Dans la foulée de l’attaque, les autorités ont promis de prendre « des dispositions pour sécuriser » la cité universitaire. Mais sur place, dimanche, aucune présence des forces de sécurité n’a été constatée. « Ils étaient là hier mais sont repartis, c’est toujours pareil, quand il y a des problèmes on nous fait des promesses puis on nous oublie. Ça fait des années qu’on demande plus de sécurité ! », s’irrite un étudiant, assis dans une petite gargote en plein air, près de la mosquée. Ici, pas de murs ni de clôtures. Derrière lui, les commerçants ambulants, les bergers et leurs troupeaux de bœufs vont et viennent librement dans la cité, entourée par de vastes champs en friche et la zone industrielle de Kossodo. « Il y a déjà eu plusieurs cambriolages et braquages, on a même entendu des coups de feu un jour », indique Abdoulaye Toé.
Même si le flou persiste autour des motivations de l’agresseur vendredi, cette attaque, la première du genre contre un lieu de culte à Ouagadougou, inquiète les étudiants de la cité de Kossodo, d’une capacité de 1 500 lits.
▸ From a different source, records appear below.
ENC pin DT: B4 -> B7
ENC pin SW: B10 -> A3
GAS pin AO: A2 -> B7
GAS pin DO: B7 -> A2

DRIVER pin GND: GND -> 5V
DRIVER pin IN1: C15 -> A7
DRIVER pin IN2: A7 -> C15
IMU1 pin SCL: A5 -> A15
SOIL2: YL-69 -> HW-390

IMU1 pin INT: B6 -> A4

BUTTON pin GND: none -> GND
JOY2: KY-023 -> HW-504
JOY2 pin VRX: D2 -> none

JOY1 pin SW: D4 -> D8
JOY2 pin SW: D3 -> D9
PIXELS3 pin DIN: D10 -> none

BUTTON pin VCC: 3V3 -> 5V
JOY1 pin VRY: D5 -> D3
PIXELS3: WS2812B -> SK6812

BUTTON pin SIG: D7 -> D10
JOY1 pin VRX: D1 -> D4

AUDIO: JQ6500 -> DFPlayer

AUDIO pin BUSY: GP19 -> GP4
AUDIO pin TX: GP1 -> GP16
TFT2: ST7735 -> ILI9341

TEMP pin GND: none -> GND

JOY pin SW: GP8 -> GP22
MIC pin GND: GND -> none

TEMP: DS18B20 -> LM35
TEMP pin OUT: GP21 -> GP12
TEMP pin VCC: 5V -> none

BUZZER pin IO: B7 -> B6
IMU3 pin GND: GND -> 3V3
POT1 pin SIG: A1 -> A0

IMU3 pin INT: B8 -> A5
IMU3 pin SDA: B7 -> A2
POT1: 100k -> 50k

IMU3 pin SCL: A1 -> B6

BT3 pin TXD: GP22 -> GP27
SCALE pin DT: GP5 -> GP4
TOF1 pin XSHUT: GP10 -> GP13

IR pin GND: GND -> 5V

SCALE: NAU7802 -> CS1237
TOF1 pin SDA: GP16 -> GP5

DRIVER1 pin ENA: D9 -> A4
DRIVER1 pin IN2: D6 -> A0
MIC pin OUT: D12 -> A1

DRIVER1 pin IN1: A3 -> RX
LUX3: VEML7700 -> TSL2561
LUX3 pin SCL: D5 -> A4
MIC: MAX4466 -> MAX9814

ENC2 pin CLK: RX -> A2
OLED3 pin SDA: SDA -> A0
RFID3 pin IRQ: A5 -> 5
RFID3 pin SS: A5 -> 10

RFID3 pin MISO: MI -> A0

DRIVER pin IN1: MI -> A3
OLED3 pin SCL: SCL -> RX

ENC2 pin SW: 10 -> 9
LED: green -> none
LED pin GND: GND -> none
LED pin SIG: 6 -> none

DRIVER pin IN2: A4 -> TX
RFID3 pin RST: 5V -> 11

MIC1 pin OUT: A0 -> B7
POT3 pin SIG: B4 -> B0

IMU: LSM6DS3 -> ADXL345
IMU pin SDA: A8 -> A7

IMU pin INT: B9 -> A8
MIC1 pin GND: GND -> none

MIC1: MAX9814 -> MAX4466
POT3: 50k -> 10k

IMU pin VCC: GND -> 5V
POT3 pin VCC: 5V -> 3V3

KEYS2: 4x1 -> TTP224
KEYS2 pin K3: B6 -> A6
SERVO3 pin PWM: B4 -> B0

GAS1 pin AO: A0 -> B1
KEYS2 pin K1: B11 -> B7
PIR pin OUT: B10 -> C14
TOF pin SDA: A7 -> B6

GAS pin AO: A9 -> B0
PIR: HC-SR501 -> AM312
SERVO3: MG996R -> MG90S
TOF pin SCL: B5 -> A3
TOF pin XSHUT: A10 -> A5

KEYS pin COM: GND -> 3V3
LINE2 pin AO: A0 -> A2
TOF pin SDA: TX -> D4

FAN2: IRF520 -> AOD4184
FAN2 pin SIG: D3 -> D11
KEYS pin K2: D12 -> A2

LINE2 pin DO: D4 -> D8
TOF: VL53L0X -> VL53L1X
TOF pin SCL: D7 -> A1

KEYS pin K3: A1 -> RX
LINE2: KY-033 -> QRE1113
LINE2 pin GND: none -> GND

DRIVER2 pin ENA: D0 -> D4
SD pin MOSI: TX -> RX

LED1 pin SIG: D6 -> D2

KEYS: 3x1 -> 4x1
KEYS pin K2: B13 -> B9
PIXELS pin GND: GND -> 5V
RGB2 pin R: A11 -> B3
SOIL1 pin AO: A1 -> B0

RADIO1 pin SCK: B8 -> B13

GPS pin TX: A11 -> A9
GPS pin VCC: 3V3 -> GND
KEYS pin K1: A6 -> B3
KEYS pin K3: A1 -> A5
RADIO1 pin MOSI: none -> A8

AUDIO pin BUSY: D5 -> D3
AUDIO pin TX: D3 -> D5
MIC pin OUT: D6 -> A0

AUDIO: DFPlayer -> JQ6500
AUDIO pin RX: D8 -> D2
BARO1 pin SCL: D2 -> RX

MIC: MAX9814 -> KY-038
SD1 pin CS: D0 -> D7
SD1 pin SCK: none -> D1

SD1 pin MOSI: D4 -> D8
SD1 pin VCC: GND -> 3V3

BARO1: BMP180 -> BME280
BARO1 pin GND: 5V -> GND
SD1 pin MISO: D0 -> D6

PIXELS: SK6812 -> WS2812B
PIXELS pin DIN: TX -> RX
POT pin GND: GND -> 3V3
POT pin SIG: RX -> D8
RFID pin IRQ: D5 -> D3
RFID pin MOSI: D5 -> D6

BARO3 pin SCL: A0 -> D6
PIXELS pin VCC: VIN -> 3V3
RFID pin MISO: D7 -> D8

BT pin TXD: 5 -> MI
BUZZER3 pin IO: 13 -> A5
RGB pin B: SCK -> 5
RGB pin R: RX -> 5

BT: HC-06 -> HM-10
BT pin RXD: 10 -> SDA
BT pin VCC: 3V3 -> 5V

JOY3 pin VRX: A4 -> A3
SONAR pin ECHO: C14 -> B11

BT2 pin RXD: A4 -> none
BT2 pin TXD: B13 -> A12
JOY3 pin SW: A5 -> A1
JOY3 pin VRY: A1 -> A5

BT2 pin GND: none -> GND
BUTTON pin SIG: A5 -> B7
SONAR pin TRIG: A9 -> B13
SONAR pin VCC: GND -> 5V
A côté de la mosquée – en réalité un simple hangar aux murs ouverts –, une église catholique et un temple protestant ont été aménagés en plein air, sans aucun dispositif de sécurité. « Aujourd’hui ce sont les musulmans qui ont été visés, demain ce sera peut-être les chrétiens, je crains le pire », souffle Assane Ouedraogo, un étudiant catholique de 26 ans.

Engrenage de violences
Contacté, le directeur général du Centre national des œuvres universitaires (Cenou), Issa Ouédraogo, assure qu’une clôture est « en cours de construction », malgré « des retards », et que ses équipes vont réfléchir à un dispositif particulier pour sécuriser les lieux de culte.

Mais pour certains, le mal est plus profond. Au Burkina Faso, longtemps considéré comme un modèle de cohabitation religieuse, les attaques des groupes terroristes (plus de 1 600 morts et un million de déplacés en cinq ans) ont mis à mal la cohésion sociale. Dans le nord, le centre-nord et l’est du pays, les lieux de culte sont régulièrement pris pour cible par les djihadistes et, dans cet engrenage de violences, les représailles entre communautés se sont multipliées.

A Ouagadougou, certains étudiants s’inquiètent d’ailleurs face à la multiplication des amalgames. « De plus en plus, j’entends des gens nous accuser, nous les musulmans, d’être à l’origine des attaques, mais on en parle calmement, il n’y a jamais eu de bagarres », assure un jeune de 25 ans. A la cité de Kossodo, où « on étudie, on mange, on dort ensemble, quelles que soient ta religion ou ton origine », comme le souligne un étudiant, les musulmans et les chrétiens ont l’habitude de s’inviter pour fêter à tour de rôle Noël et la Tabaski. « On est comme une deuxième famille ici », résume Abdoulaye Toé, assurant prier « pour la paix ».